Degree of confidence
As a result of the limitations of sonographic studies of bone and the lungs, sonography should be used only in specific patients.
Ultrasound does not penetrate the air in the lungs or the bones of the spine and ribs. Ultrasonography may be applied in select patients for localization studies.
Nuclear medicine studies have a limited role in the acute phase of thoracic spine injury; however, in a possible congenital anomaly, an acute fracture can be differentiated from a limbus vertebra.
After 12-24 hours, a bone scan with technetium-99m hydroxydimethylpyrimidine demonstrates increased uptake in the area of a fracture.
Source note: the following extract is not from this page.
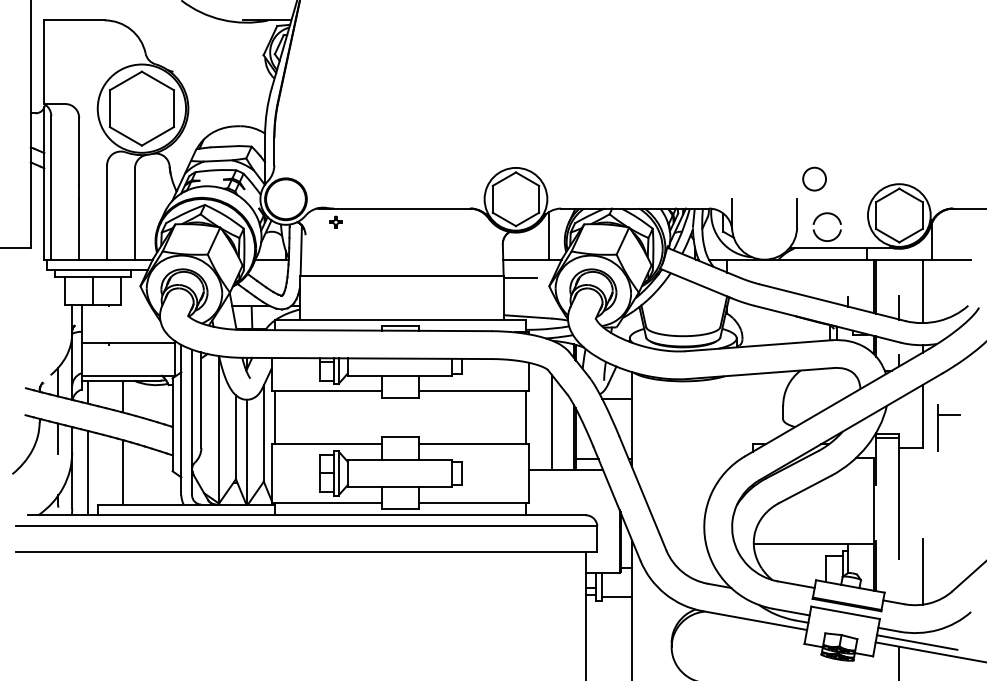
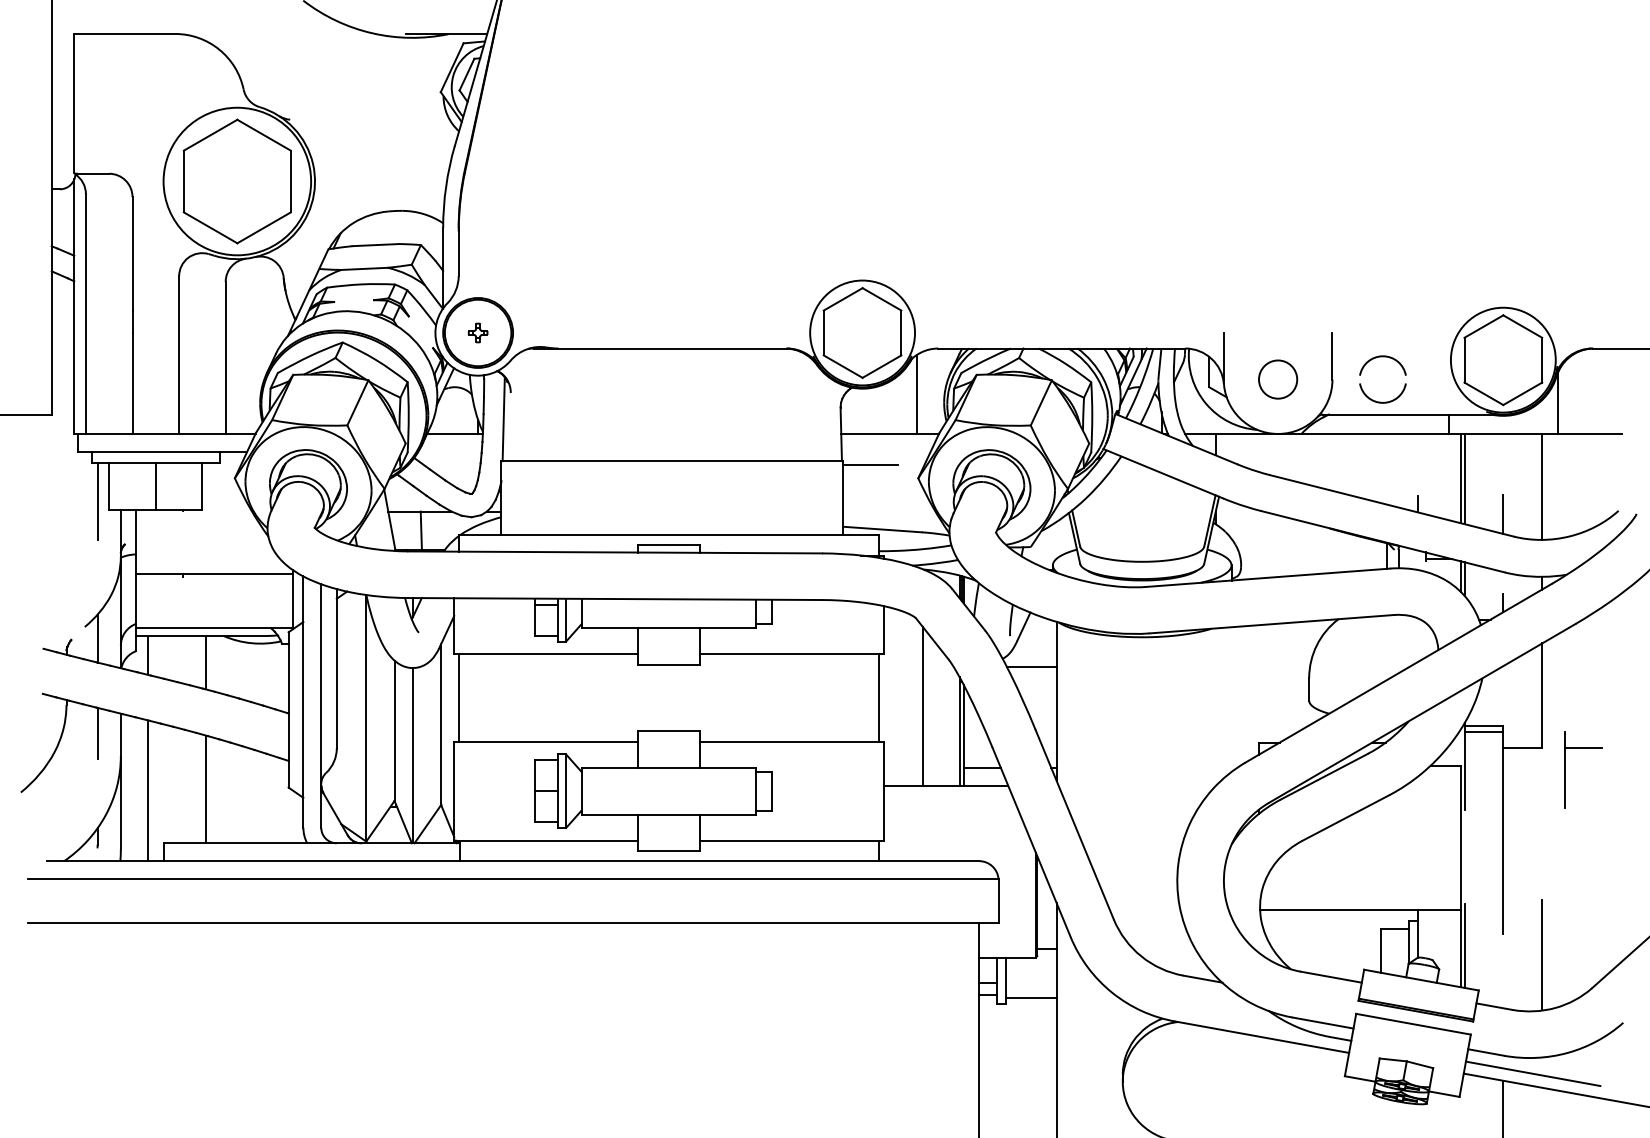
circle: (814, 178) -> (1277, 378), moved
part: (335, 221) -> (477, 331), moved
line: (58, 299) -> (97, 500), added
part: (938, 427) -> (1565, 769), moved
Later in the clinical course, persistent back pain may be explained by a nondisplaced facet injury or pedicle fracture, which is also associated with an area of increased uptake. After surgery or in open spinal fractures, diskitis and osteomyelitis can be identified by focal areas of increased activity; however, indium 111–tagged white blood cells (WBCs) act as a more specific agent in the detection of abscess and osteomyelitis. Unfortunately,111 In-tagged WBC scans have a poor sensitivity for the detection of diskitis.
Fat-saturated T1-weighted MRI with intravenous gadolinium enhancement may demonstrate the enhancement of osteomyelitis or diskitis, even in cases in which the111 In WBC scan was negative. MRI is also superior in the detection of an associated epidural abscess.
In cases in which MRI is contraindicated (pacemaker, aneurysm clip, etc) or in the presence severe MRI artifacts resulting from fixation plates, wires, or screws, a combined99m Tc hydroxydimethylpyrimidine-gallium scan is recommended. In all patients, the tomographic qualities of single-photon emission computed tomography (SPECT) improve both accuracy and specificity.
Degree of confidence
In the absence of prior surgery, radionuclear bone imaging is fairly sensitive. If bone scans are needed, SPECT should be applied in all patients with suspected upper thoracic spine trauma.
Many false-positive findings can be expected in older adults. Osteomyelitis, diskitis, metastatic disease, degenerative spondylosis, rheumatoid arthritis, and ankylosing spondylitis  may result in abnormal spinal images that are not related directly to acute trauma. In the young child, variations of thoracic spine development may mimic acute injury. SPECT helps improve visualization of these conditions, reducing the occurrence of false-positive findings
False-negative results may occur in the first hours after an acute trauma. If possible, 24 hours should be allowed to pass prior to attempting nuclear bone scans of the thoracic spine.
Angiography has a limited and indirect but critical role in the assessment of thoracic spinal injury. After a gunshot wound to the chest, injuries to the aorta and the proximal great vessels are best evaluated by using angiography. New higher-resolution CT angiography makes catheter angiography less essential. Evaluation of injury to the aorta, subclavian arteries, and innominate artery are routinely performed during the assessment of patients with multisystemic trauma. Trauma, including arterial laceration with hemorrhage, may be seen in association with displaced rib and transverse-process fractures.
Degree of confidence
The higher resolution of digital subtraction angiography results in excellent image quality. Rarely are other vascular images necessary. Use of angiography is typically reserved for possible interventional repair of arterial injuries and in patients in whom the diagnosis is confused.
Standing waves within the proximal carotid artery or innominate artery may mimic vascular injury with spasm. In the older adult, arteriosclerotic vascular disease may mimic spasm. Intercostal arteries may be in spasm at the time of an examination, preventing localization of a bleeding site.